Former NASA scientist Jerry Lohr has been the driving force behind the promotion of high-quality vineyards in Monterey County and Paso Robles, including his own J Lohr Vineyards label. Janice Fuhrman meets the tireless Californian pioneer
Growing grapes is not rocket science. Making good wine from them is. As a former research scientist for NASA, Jerry Lohr, owner of California’s J Lohr Vineyards and Wines, may be the only vintner in the world who can claim to possess the necessary qualifications. Yet it is Lohr’s status as a pioneer in the central California coastal appellations of Monterey and Paso Robles that most define his career and his contributions to the American wine industry.
‘In this industry there were certainly other people before me who scouted things out,’ says Lohr. ‘People had been in the wine industry dating back to the early 1800s, but the pioneer is the one who settles.
‘Scouts go and camp and stay for a while, maybe even marry a local, but the pioneers are the ones who build a community. And I don’t mean to be immodest but I think that’s what I’ve done.’
Lohr hails from hardy Scandinavians who settled in South Dakota in the 1800s.
Settling for Lohr has meant buying and planting some 1,200ha (hectares) since the 1970s in Monterey, Paso Robles, Napa and other areas, and tending those vineyards. ‘There’s not an acre of land, of our vineyards around the state, that I have not run a tractor over,’ says Lohr. It also meant banding together with other vintners in the early days to help pull the inchoate industry together – a effort that continues today.

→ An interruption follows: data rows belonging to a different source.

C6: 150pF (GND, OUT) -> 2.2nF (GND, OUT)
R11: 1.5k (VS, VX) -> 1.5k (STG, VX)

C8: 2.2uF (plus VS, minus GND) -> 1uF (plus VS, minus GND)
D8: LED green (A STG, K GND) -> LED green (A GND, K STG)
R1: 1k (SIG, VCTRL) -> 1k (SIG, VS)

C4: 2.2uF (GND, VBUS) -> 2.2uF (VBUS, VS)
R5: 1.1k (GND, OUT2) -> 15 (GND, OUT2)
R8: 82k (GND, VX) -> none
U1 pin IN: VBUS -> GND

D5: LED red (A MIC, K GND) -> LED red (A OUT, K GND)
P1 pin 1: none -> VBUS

Lohr is relatively soft-spoken for a man of his 1.9m stature and many ccomplishments: he is a former Rhodes scholar, holds a graduate degree from Stanford University, and ran a successful construction business developed at the same time as his winery. As a captain in the Air Force in the early 1960s, he was assigned to the NASA Ames Research Center for four years.
‘It may be his background at NASA, but he has this amazing ability to take issues that are tough, that are big, that are difficult, and break them down, so others can see them and work through them one by one,’ says Bobby Koch, president and CEO of Wine Institute, a public policy advocacy association of 715 California wineries. ‘He’s fair, he’s balanced, he’s measured, he’s smart, and that’s why there is a real appreciation for Jerry in the entire wine community.’
AT HOME ON THE RANGE
But Lohr tends to play down what he’s done for the industry. ‘I do things that are hidden. I don’t like to talk about them. It sounds pompous.’ Loquacious he is not, but Lohr is a man who has his heart as well as his muddied, industrial-strength work boots firmly rooted in the land. Whether talking about his California vineyards or the 650ha of South Dakota farmland where, in his spare time, he grows corn and soybeans, he waxes lyrical about organic materials, no-till farming, rotating crops, and soil nutrition. ‘That’s my avocation. Some people go fishing. I go back to South Dakota and farm.
‘Getting to know the land is so important. It’s not being done nearly enough in California vineyards today,’ he says.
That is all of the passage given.